Haidamaks seized the daughter of Rabbi Moshe. They brought her to a well, attempted to force her to accept baptism by threatening to drown her. Through it all, she remained steadfast, refusing to submit to their demands. When some wanted to throw her in the well, she cried out, "I am willing to die. I'll even offer you my neck."
In another incident, approximately eighty Jews were hiding in a barn cellar. As each Haidamak entered with sword in hand, he was killed. Soon, they set the barn aflame, suffocating all within.
During the carnage, many Jews fled to the main synagogue. There, they armed themselves and put up a stiff defense. Rabbi Leibish, with sword in hand, had managed to kill twenty of the enemy. Rabbi Moshe Menaker also killed several. Seeing that the Jews could not be defeated, the Haidamaks sealed off the synagogue perimeter, brought a canon and fired, blasting its walls as they threw themselves upon the many who had taken refuge there.
Haidamaks ran through the streets in a frenzy, killing and looting Poles and Jews.
Extortion was a common practice during Cossack pogroms in the Ukraine. However, paying the sums demanded by the Haidamaks did not guarantee that one would be spared. Some Haidamaks went to the city hall and informed the local Jewish merchants that, for a high price, they would be left alone. The Jews went to their homes and returned with funds for ransom, but were killed anyway.
The penalty for any Haidamak found helping a Jew was death. Following the massacre, as children who survived were roaming around in hunger searching for food, some Haidamaks took pity and aided children. They, too, were killed.
The estimates of the slaughter, as during the Chmielnitski pogroms and the 1919 Ukrainian uprising, vary. Figures range from twelve thousand to thirty thousand - the figure cited in the above account.
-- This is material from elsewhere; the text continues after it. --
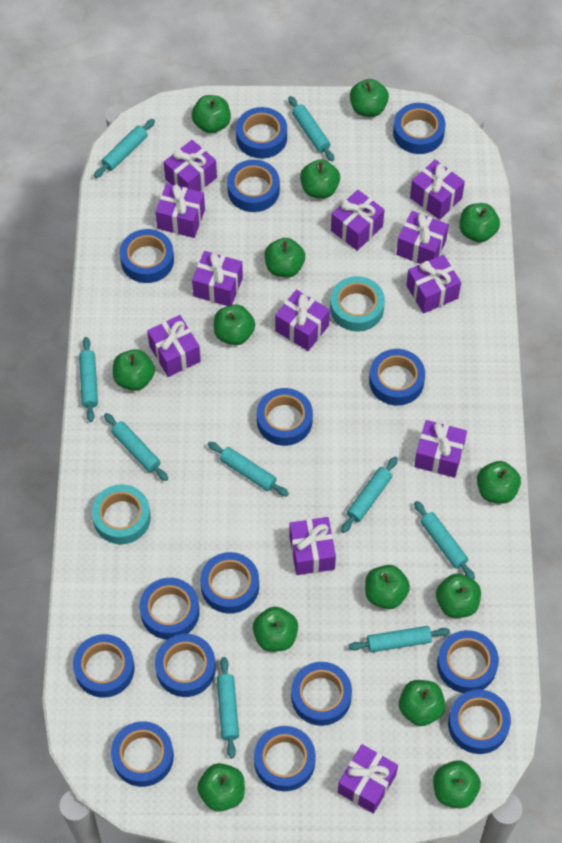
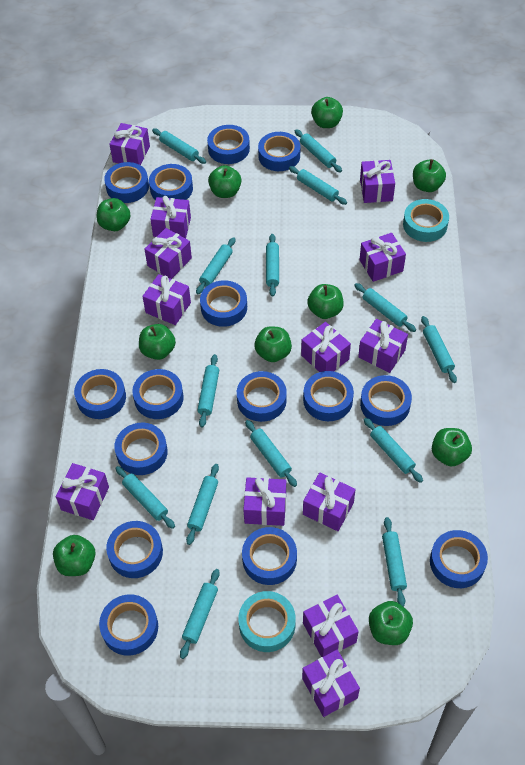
green apple: 14 -> 10
purple gift: 12 -> 13
turquoise rolling pin: 9 -> 14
The author of that account stated that the Jews and Polish priests lay in piles of dead that could not be contained by "the space of a Shabbat boundary" - 2,000 amot, or approximately two-thirds of one mile. Unlike the Nazis, the perpetrators of atrocities in the Ukraine did not keep records. Following the attacks, many also perished from disease and starvation as a result of the destruction.
![](http://www.israelnationalnews.com/static/images/q_top.png)
Rabbi Leibish, with sword in hand, had managed to kill twenty of the enemy.
![](http://www.israelnationalnews.com/static/images/q_bottom.png)
The author of the Sword of Gonta account stated, "We need to cry day and night over this hour," when Uman was attacked, "Let this day (the fifth of Tammuz) be a monument to their memory."
The sainted Chassidic giant Rabbi Nachman of Breslov spent the last several months of his life in Uman. Suffering from tuberculosis, he knew his passing was near. He felt a special kinship with the many martyrs of the massacre of Uman, and his fervent desire was to be buried near them.
The fifth of Tammuz was designated as a day of repentance and fasting for the victims of the massacre of Uman and its surrounding communities. May the memories of those with pure hearts and souls, who made the ultimate sacrifice, be for a blessing.